Here’s why- When you spend the time it takes to plan out a month in advance, when you make that calendar look perfect, and then you send it to family members, you are setting everyone up for failure and disappointment. Because you know how programs actually run in these areas of the community. They require more than one assistant, they may work one day and not the next, and they have to be entirely customized to the current vibrations of your group. Right?
When you make your beautiful monthly calendar and put it in the hands of your team and your family members, you already know this, but you have to give them something right? Of course you do. Because if I am a Life Enrichment Assistant, I need to know what program I am leading, and if I am an adult child, I want to know that my parent has lots going on. That’s what I’m paying for.

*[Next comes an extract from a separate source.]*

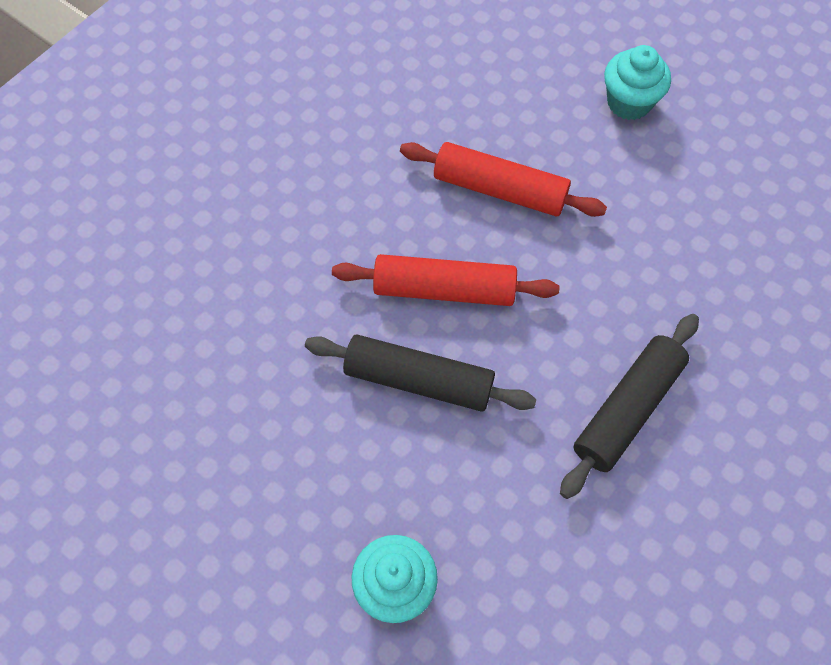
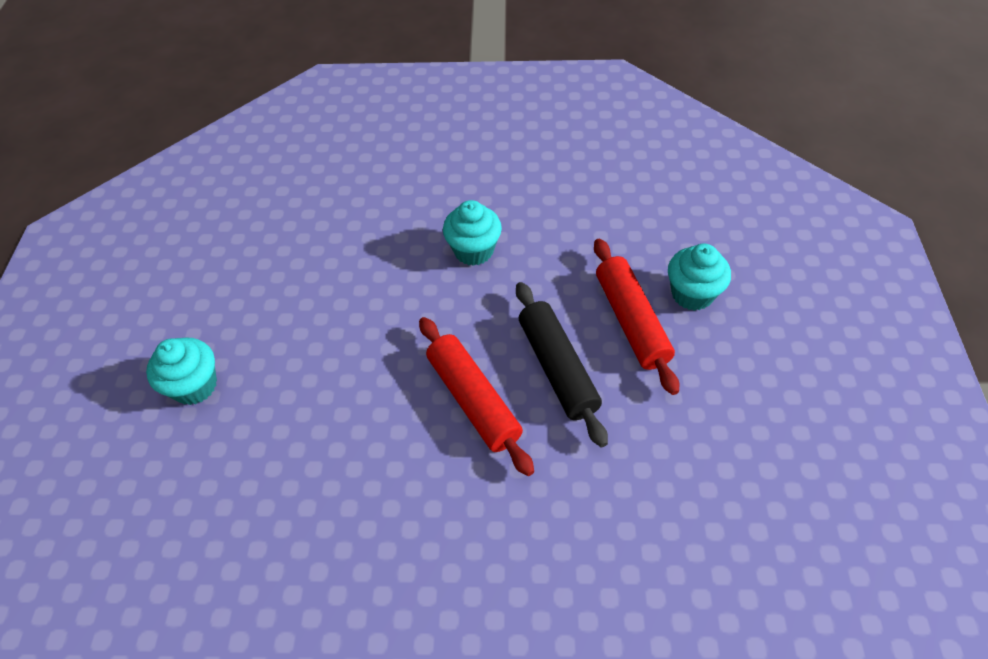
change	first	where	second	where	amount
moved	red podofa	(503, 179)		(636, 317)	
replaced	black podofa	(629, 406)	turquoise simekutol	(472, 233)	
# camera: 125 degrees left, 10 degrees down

So for years and years we have thought we need to do these separate calendars for these populations, knowing very well that they are not coming to fruition and are more to appease a standard than to actually use as a tool.
I present to you (drum roll please), the Universal Programs Calendar. Write it down. Call a friend and tell them about it. Get it tattooed on your forearm, spring for t-shirts that read “Universal Programs Calendars Saved My Life”… because it will.
Here’s the theory:
The best way to actually serve a population with high acuity or cognitive impairment is to be able to customize programming for the individual, which requires extreme flexibility. At the same time, we want to make sure we are balancing all dimensions of our programming model (social, emotional, physical, spiritual, cultural, intellectual, etc.).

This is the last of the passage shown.